Gold, the
Dow, T-Notes: Which Does Best During Recessions?
Susan C. Walker
Elliott
Wave International
April 14, 2008
Each year, the NCAA college
basketball tournament winnows its starting field of 64 teams
to the Final Four teams who play for a chance to become the national
champion. Congratulations to the University of Kansas and the
University of Tennessee, this year's men's and women's basketball
champions.
The structure of the NCAA tournament
got me to thinking. Wouldn't it be great if we could set up brackets
for our own investments the same way start with 64 equities,
bonds, mutual funds, commodity futures, metals, etc. Then let
them duke it out against one another to see which ones emerge
as the "Investment Final Four"?
Click here to download a free 5-page
report from Elliott
Wave International with even more information on which investment
does best during recessions. The report, excerpted from Bob Prechter's
Elliott Wave Theorist, includes in-depth historical analysis
and six eye-opening tables.
Since most of us have neither
the time nor the money to act as our own version of the NCAA
(which might stand for the "National Coordinator of Asset
Allocation"), it's worth knowing that Bob Prechter of Elliott
Wave International has already set his mind to the task. He has
specifically explored which investments do best in times of recession
and which do best during economic expansions. But instead of
starting with a field of 64 investments, he researched the three
most popular investments gold, the Dow, and Treasury bonds.
We can call them the Treasured Three, rather than the Final Four.
Gold and Recessions
Since economists and even Ben
Bernanke, chairman of the Federal Reserve, now admit that it
looks like the U.S. economy has entered a recession, many people
may wonder whether they need to change the mix of their investments.

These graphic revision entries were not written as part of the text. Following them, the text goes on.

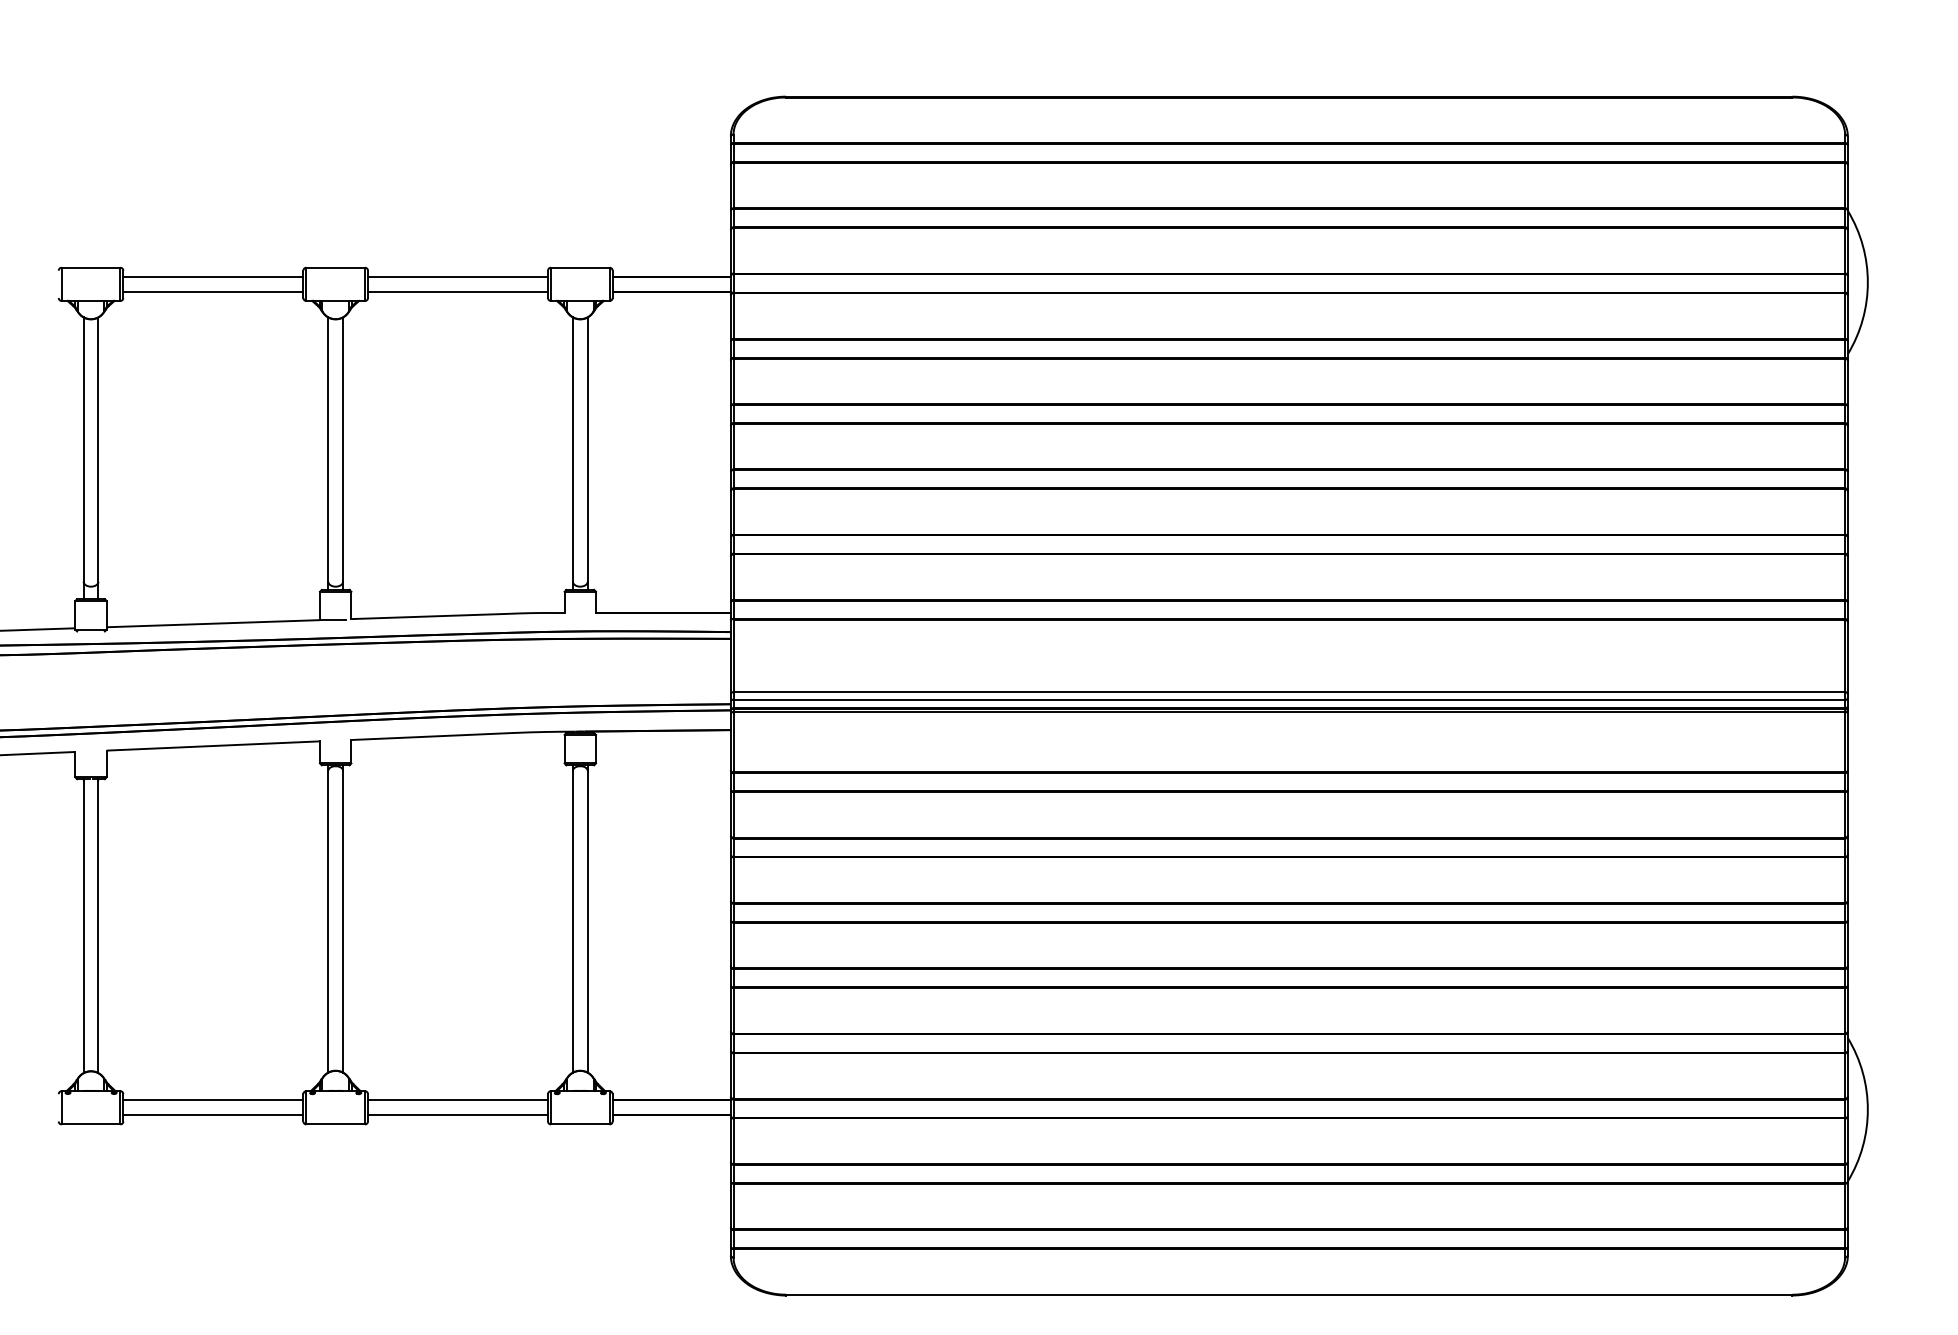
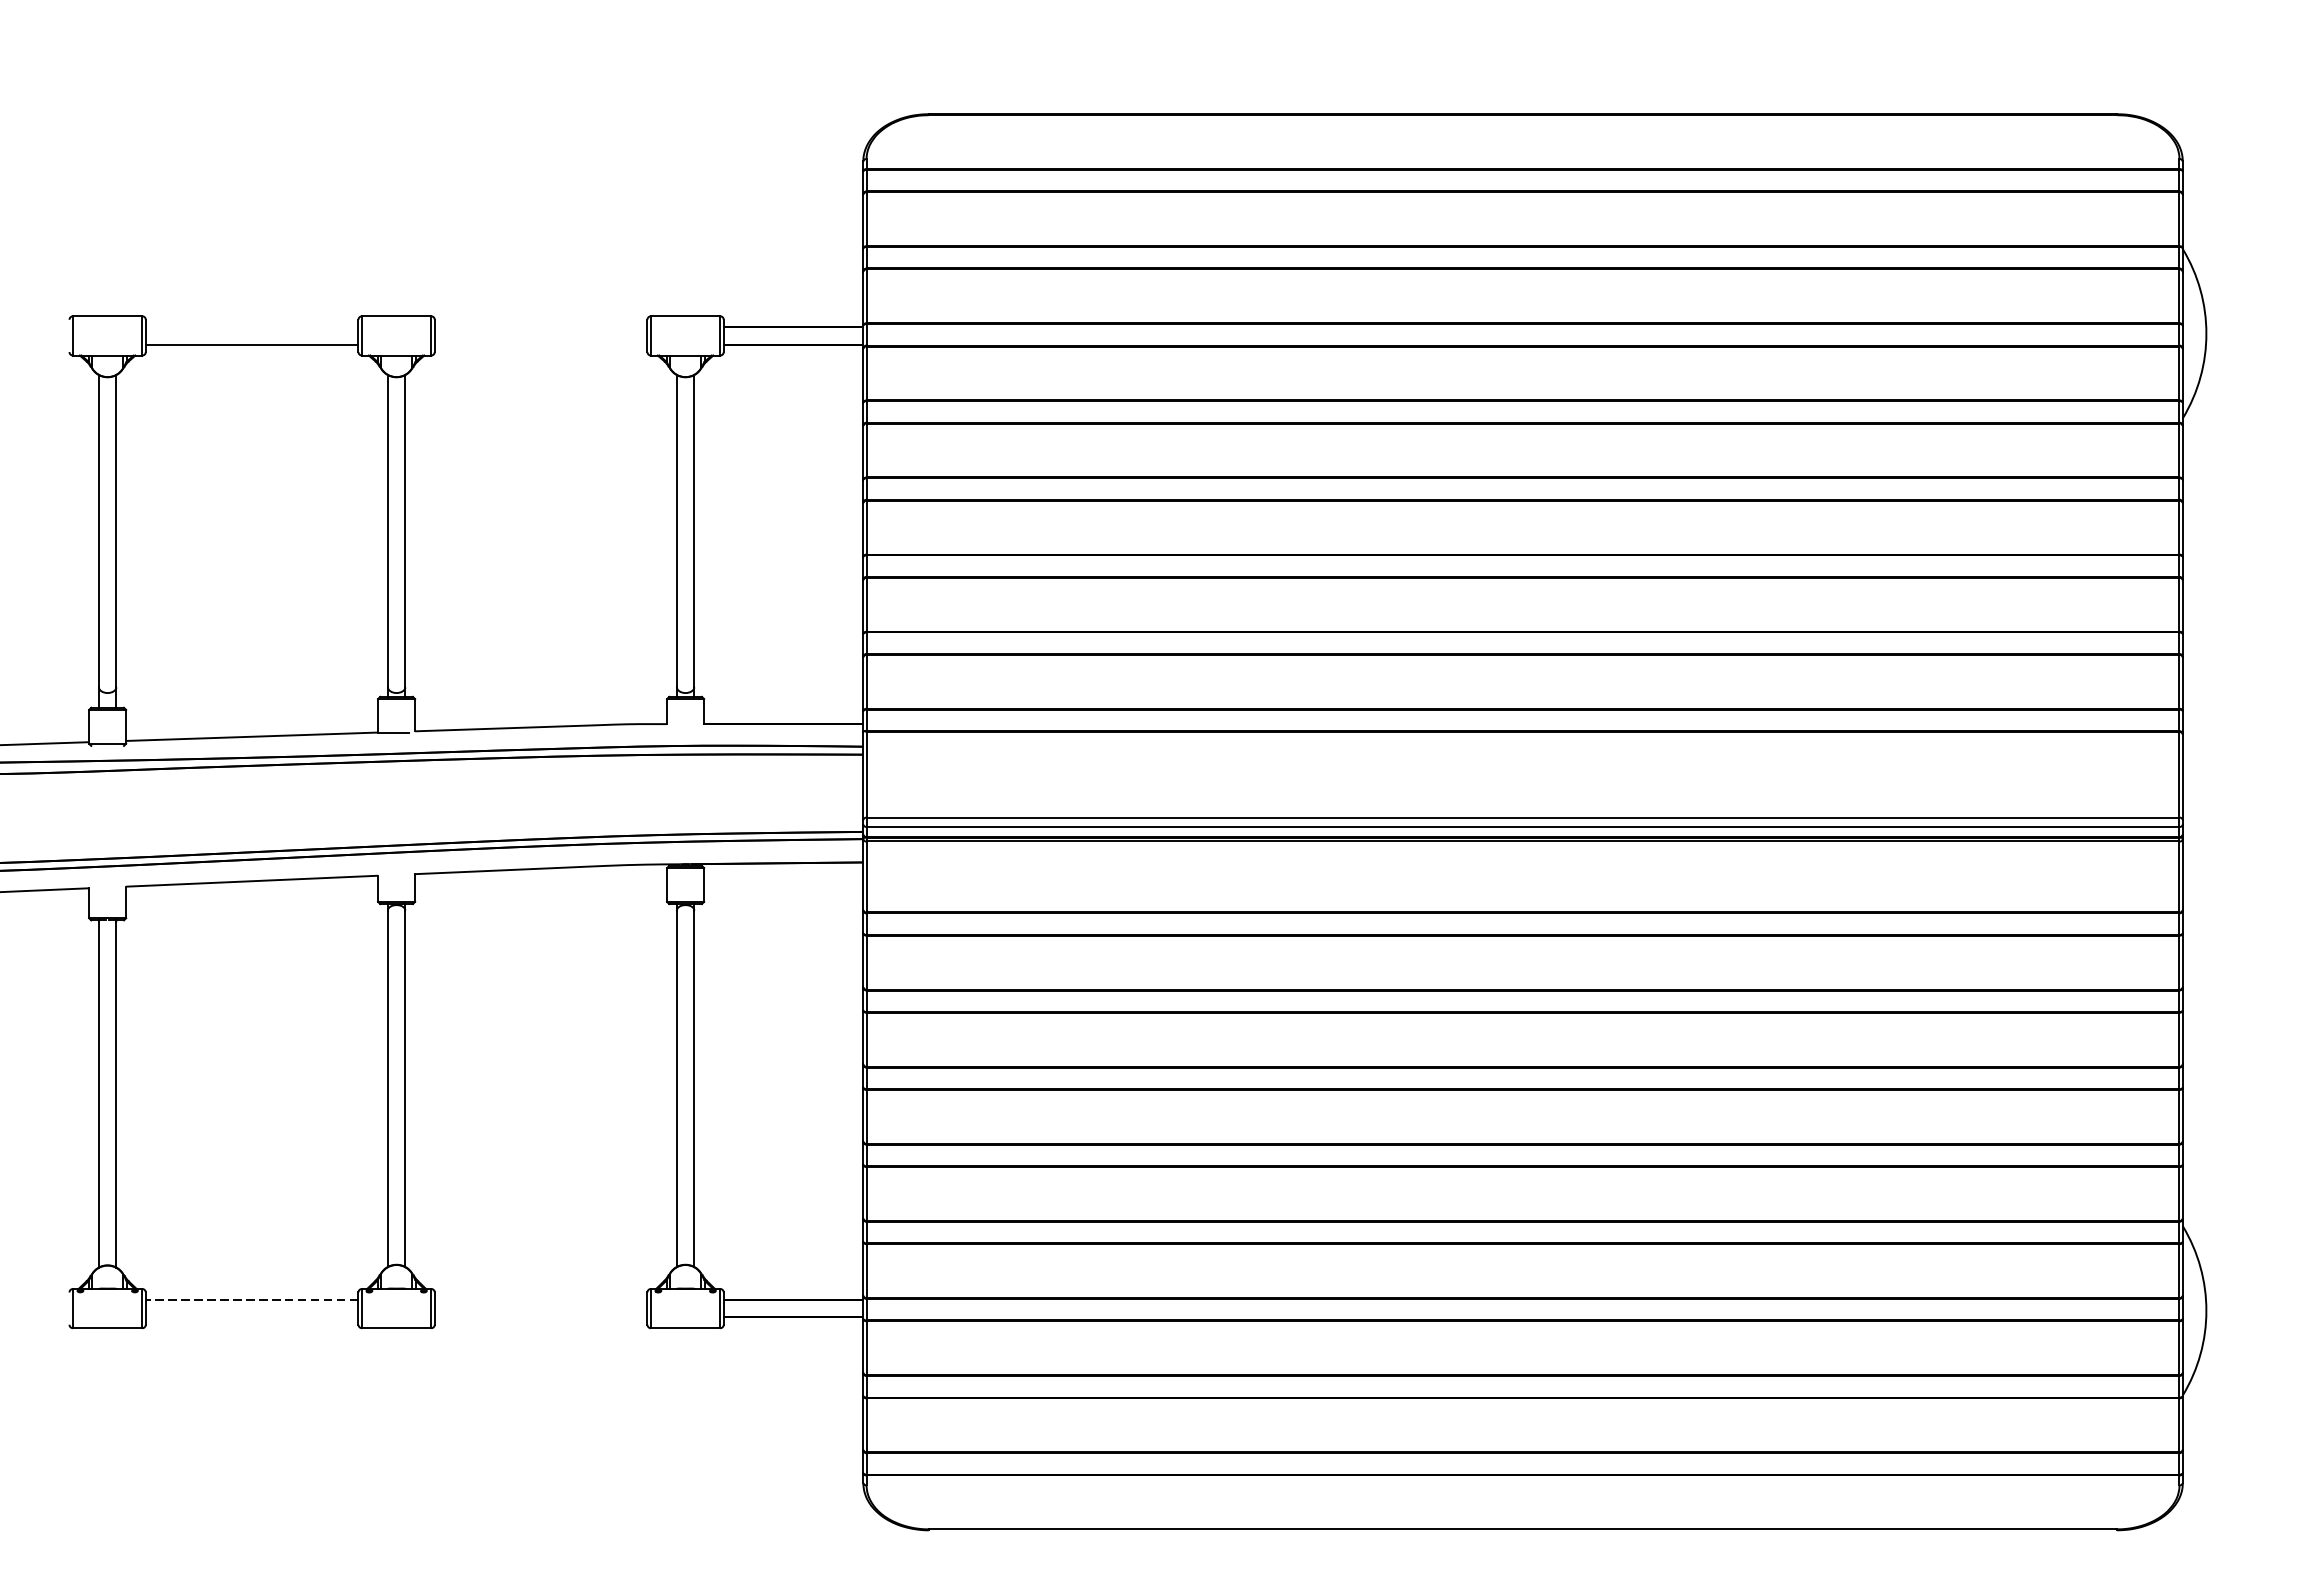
line: (213, 276) -> (252, 326), removed
line: (458, 276) -> (541, 326), removed
line: (458, 291) -> (541, 344), removed
line: (212, 1100) -> (251, 1299), solid -> dashed
line: (458, 1100) -> (541, 1299), removed
line: (213, 1115) -> (252, 1317), removed
line: (458, 1115) -> (541, 1317), removed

In particular, as some prices keep going up notably for
food and gas the threat of inflation makes people more
interested in gold as an investment, since it's usually seen
as a bulwark against monetary inflation.
It is this conventional wisdom
that piqued Prechter's curiosity. He wanted to find out whether
it would hold up to a reality test. As he writes in The Elliott
Wave Theorist, "I have often read, 'Gold always goes
up in recessions and depressions.' Is it true? Should you own
gold because you think the economy is tanking? Whenever we hear
some claim like this, we always do the same thing: We look at
the data."
So he and another Elliott wave
analyst ran the numbers, reviewing the behavior of these three
key investments during recessions following World War II, from
February 1945 through November 2001. This is what they learned:
Gold was not the best investment during
recessions in terms of total return
The winner of this tournament
was actually Treasury Notes, which had a total return of 9.96%.

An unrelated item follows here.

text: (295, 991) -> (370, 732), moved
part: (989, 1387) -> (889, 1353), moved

In contrast, gold had a total return of 8.80%, and the Dow came
in at 6.89%. But that's not all once they figured in the
transaction costs for each investment (at a 2008 level), gold
fell from second to third place as a worthwhile investment during
recessions. The total returns with transaction costs came out
this way:
1. T-Notes |
9.82% |
2. Dow |
6.85% |
3. Gold |
4.80% |
This result turns conventional
wisdom on its head. It's also worth being aware of as you invest
in 2008. Here's how Prechter sums up the results:
The Best Investment During
Recessions
The most important question,
however, is not whether the Dow beat gold or vice versa but whether
making either investment would have been better than taking no
risk at all. Table 3 [see
free report provided by Elliott Wave International] shows
that ten-year Treasury notes beat both gold and the Dow during
recessions since 1945, and they did so far more reliably.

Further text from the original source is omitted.